Mudança recente permitiu amplo acesso a investimentos antes reservados a investidores qualificados. O senhor avalia que essas flexibilizações devem ter limite?
Esse movimento tem sido feito com cuidado ao longo de bastante tempo, de forma gradual. Sempre que existe a possibilidade de a abertura de um investimento ao varejo isso decorre de estudos prévios. Nesse sentido, a CVM faz estudos, tem audiências públicas para ouvir sugestões do mercado e do investidor no geral. Então, esse processo normativo tem sido feito com bastante cuidado também para que o regulador possa refletir. E ao longo desse tempo, o conhecimento sobre cada produto vai aumentando.
Além disso, a abertura ao investidor de varejo tem sido feita gradualmente. O ideal é que os níveis de educação financeira fossem subindo mais rapidamente, mas isso é algo que não acontece. As mudanças nesse campo, da educação financeira, se dão num ritmo naturalmente mais vagaroso em qualquer lugar do mundo, enquanto os produtos surgem numa velocidade muito grande.
Então, acho que no geral, o ritmo de abertura ao varejo no Brasil tem sido adequado.
E sobre criptomoedas, como o senhor qualifica o aumento do acesso a esse tipo de ativo de risco?
Criptomoeda não é, a princípio, um valor imobiliário. Então, está fora da área de competência da CVM. Porém, dependendo das características, um criptoativo pode ser considerado um valor mobiliário que, aí sim, está dentro da alçada.
Como a CVM tem feito isso (a regulação do acesso a esses ativos) reflete o que tem sido feito em outros mercados desenvolvidos: se permitiu o investimento limitado, via fundos que investem no exterior, que tem parte da carteira investida nesses ativos virtuais desde que sejam negociados em exchanges reconhecidas nesse mercado externo. Ou seja, foi preciso garantir algumas camadas que dão segurança. O fato de ter um fundo, ter um gestor profissional, além de negociação em uma exchange já mostra que existe essa preocupação.
Dessa forma, o ritmo (do acesso dos investidores) tem sido adequado, mas, de maneira geral, a gente está passando por uma mudança tecnológica que cresce em progressão geométrica, e a gente como regulador nunca em lugar nenhum do mundo consegue acompanhar esse ritmo, por isso, a necessidade de prudência.
Os fundos ESG estão entre os que apresentam baixo rendimento na bolsa. O que o senhor projeta para esse tipo de ativo daqui em diante?

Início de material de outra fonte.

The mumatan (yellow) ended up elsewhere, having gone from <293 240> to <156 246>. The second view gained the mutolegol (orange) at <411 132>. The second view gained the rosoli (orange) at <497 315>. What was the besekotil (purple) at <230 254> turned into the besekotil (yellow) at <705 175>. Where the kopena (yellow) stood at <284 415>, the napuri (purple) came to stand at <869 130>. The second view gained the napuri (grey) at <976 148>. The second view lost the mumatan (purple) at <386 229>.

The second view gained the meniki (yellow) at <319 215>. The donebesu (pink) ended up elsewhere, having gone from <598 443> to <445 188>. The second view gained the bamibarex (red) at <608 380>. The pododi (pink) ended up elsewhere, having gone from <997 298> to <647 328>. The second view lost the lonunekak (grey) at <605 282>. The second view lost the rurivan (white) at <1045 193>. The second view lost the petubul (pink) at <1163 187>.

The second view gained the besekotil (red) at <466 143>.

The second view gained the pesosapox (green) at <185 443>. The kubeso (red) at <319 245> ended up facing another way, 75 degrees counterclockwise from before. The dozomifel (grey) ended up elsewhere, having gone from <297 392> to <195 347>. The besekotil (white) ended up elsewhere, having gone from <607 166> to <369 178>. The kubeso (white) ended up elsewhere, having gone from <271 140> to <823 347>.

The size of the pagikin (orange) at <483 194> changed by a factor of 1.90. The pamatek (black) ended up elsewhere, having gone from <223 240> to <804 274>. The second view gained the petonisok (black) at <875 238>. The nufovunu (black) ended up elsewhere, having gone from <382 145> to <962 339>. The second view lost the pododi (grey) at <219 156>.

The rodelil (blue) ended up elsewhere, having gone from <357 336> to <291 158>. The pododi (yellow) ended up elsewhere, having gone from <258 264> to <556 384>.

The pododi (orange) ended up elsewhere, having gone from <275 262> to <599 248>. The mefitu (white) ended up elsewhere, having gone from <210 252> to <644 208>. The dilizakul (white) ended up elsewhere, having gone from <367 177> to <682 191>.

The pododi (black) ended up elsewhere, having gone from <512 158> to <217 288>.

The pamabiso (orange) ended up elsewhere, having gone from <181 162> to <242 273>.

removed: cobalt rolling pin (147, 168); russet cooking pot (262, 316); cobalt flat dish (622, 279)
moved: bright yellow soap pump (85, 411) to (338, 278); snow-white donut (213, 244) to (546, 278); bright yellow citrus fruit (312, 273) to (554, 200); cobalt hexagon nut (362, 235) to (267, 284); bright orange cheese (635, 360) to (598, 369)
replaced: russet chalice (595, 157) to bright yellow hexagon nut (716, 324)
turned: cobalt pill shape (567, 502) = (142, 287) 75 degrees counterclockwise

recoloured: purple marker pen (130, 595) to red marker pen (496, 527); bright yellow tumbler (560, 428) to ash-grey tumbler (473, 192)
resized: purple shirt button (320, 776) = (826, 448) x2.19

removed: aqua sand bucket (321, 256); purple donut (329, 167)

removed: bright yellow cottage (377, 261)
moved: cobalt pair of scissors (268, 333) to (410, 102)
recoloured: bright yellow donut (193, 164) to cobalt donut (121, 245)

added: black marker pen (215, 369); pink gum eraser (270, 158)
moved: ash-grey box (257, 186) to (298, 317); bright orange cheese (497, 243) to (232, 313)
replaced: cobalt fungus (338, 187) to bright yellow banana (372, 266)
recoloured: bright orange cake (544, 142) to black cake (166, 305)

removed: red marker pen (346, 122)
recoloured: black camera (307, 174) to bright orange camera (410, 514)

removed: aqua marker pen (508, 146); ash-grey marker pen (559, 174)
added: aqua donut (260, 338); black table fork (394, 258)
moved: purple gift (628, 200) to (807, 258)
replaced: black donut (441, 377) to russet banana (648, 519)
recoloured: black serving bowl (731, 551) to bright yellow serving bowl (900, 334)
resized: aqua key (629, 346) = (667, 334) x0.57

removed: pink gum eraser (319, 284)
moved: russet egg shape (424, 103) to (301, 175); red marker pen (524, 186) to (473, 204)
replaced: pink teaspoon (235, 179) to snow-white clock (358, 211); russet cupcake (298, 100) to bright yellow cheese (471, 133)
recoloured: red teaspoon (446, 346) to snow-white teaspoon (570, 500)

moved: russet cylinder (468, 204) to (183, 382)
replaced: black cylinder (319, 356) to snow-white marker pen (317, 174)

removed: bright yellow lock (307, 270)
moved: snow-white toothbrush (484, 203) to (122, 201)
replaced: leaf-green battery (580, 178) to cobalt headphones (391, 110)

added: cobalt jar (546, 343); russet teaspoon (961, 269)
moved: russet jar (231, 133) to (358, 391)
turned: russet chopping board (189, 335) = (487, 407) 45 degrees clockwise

É um movimento ainda jovem, que está no início. Por isso, a amostragem ainda é pequena e com o tempo você vai ter mais gestores de investimentos com experiência mais sólida, com ativos que se enquadrem nessa temática ESG, e as estratégias vão ficar mais maduras, as informações vão ficar mais maduras.
Com o tempo, a tendência é que (os ativos ESG) se desenvolvam mais e encontrem o lugar deles. Se serão algum ativo relevante, o tempo que irá dizer. Mas o que é certo é que, mundialmente tem havido essa demanda, e acho que está cedo para fazer uma avaliação. Tem investidores que entendem que esses investimentos têm prazo de maturação mais longo.
O que é preciso para que os fundos ESG engrenem como estratégia importante de investimento para um maior número de investidores?
Acho que a qualidade da informação sobre esses ativos sustentáveis vai melhorar também com o tempo porque quando isso surgiu e ainda era apenas uma tendência existia um pouco da questão aspiracional, de valores no sentido mais amplo e menos de estratégia de investimento.
Essa estratégia de investimento vai ganhar qualidade à medida que o mercado aprender a apresentar ao investidor os potenciais desses ativos, quais são mais atraentes, quais os prazos, entre outros pontos. É uma questão de melhorar a comunicação e o entendimento.